Save this to a file “mandelbrot1.scala”, and compile and run with:

scalac mandelbrot1.scala
scala mandelbrot 100 2048

The first argument is many times to try the mandelbrot iteration, and the second argument is how big of an image to output. The result is:

(I manually converted the .pgm to .png to save space– click to get the full resolution version.)

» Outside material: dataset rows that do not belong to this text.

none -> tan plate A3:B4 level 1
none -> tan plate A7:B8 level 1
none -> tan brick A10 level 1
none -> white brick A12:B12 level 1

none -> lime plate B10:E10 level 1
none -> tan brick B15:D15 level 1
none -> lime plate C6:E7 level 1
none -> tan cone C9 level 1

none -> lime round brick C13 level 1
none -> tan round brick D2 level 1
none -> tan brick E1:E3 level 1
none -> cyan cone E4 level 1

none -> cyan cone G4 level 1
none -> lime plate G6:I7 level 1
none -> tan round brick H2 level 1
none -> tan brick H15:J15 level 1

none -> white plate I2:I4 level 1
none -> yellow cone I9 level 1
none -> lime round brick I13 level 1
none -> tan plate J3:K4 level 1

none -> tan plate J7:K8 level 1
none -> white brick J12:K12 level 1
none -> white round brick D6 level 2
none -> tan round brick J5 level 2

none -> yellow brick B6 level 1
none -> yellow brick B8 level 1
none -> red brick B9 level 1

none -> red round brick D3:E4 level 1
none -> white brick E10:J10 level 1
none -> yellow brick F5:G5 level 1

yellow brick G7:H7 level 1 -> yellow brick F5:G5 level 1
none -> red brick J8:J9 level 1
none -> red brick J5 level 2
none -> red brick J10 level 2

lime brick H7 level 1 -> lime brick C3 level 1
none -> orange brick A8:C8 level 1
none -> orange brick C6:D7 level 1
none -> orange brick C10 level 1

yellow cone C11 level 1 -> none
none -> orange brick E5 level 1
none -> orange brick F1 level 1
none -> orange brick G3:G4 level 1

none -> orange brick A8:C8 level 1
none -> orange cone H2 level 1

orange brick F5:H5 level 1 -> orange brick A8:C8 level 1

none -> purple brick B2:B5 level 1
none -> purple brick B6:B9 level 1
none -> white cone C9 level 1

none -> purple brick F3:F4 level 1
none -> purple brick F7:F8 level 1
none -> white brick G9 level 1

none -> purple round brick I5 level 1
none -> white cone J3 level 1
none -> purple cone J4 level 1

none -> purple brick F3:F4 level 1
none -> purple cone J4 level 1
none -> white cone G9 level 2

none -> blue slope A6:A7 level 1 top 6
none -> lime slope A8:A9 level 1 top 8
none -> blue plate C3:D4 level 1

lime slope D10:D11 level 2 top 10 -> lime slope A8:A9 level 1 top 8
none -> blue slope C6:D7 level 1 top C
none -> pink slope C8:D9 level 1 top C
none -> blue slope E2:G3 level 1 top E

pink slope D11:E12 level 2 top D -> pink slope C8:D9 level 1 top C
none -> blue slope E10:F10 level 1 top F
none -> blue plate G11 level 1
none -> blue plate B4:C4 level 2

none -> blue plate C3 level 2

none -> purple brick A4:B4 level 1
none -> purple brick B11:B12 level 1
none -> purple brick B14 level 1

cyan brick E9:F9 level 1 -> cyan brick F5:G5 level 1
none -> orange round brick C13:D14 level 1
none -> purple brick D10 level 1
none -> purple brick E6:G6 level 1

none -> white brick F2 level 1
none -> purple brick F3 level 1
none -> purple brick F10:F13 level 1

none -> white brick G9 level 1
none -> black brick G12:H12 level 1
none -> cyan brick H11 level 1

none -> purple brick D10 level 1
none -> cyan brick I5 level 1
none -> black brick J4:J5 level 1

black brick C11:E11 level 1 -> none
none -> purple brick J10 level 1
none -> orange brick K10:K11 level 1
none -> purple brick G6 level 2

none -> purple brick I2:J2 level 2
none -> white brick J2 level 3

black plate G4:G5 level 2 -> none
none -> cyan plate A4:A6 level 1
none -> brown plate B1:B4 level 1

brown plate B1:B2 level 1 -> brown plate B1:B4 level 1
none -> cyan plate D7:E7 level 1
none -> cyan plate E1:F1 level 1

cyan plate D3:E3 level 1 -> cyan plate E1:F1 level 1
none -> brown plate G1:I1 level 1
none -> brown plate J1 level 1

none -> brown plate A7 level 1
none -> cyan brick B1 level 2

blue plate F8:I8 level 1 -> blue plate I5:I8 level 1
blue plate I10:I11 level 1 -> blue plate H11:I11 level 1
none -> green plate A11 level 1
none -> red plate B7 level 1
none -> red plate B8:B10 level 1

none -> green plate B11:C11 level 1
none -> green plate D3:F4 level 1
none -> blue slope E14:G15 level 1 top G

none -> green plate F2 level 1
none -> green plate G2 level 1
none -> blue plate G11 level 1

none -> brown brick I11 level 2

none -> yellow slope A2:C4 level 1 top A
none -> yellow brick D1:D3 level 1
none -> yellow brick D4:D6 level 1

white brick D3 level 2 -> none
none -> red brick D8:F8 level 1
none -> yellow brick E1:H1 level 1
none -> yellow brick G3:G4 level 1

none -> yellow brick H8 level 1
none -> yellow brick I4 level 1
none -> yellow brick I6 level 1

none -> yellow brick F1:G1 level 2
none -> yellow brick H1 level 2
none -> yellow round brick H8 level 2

A slightly more complex version follows. I added notation for the operators *= and +=, which speeds things up by about 10%. I also now color the pixels by how many iterations it takes the mandelbrot iterations to diverge.

import java.io._
import java.lang.Math

object mandelbrot {
// tiny complex number class including syntactic sugar for basic operations
class Complex(var a: Double, var b: Double){
// represents the complex number a + b*i
def +(that: Complex) = new Complex(this.a+that.a,this.b+that.b)
def *(that: Complex) = new Complex(this.a*that.a-this.b*that.b,this.a*that.b+that.a*this.b)
def abs() = Math.sqrt(this.a*this.a + this.b*this.b)
def *=(that: Complex) ={
val newa = this.a*that.a-this.b*that.b
this.b = this.a*that.b+that.a*this.b
this.a = newa
this
}
def +=(that: Complex)={
this.a += that.a
this.b += that.b
this
}
}

def run(n: Int, level: Int) : Unit = {
val out = new FileOutputStream("scalaimage.pgm")
out.write(("P5\n"+n+" "+n+"\n255\n").getBytes())

for {y0 <- 0 until n
x0 <- 0 until n }{
// y0 and x0 are in pixel integers
// x  and y  are real number coordinates
val x = -2.0 + x0*3.0/n
val y = -1.5 + y0*3.0/n

var z = new Complex(0,0)
var c = new Complex(x,y)
var i = 0
do {
z *= z
z += c
i += 1
} while( z.abs < 2 && i < level)

if (z.abs < 2)
out.write(0);
else
out.write( (i*255.0/level).toInt );
}
out.close()
}

def main(args: Array[String]){
run(Integer.parseInt(args(1)), Integer.parseInt(args(0)))
}
}

Compile and run as before. The output is:

I’m not sure how many people are using Scala for numerical applications, but it looks very good so far. There are a few minor tricks that turn out to be incredibly convenient. For example, if you define any function func for some class a, in a normal language you would call it by

a.func(b).

Scala defines this, but also gives you automatically the notation

a func b.

Adding in Scala’s non-mandatory type declarations (as above, notice that x0 and x aren’t declared to be Int or Double) tricks for implicit conversion between types, and it looks like it is possible to recreate almost all of Matlab’s synactic sugar for matrix manipulation, while actually allowing reasonable speed for non-vectorizable code, and reasonable facilities for abstraction. I hope to soon be an ex-Matlab user.

The scalala library looks very promising, though I haven’t taken the time to install it yet, and it looks like absolutely no one is using it. (dramage, give us some documentation!)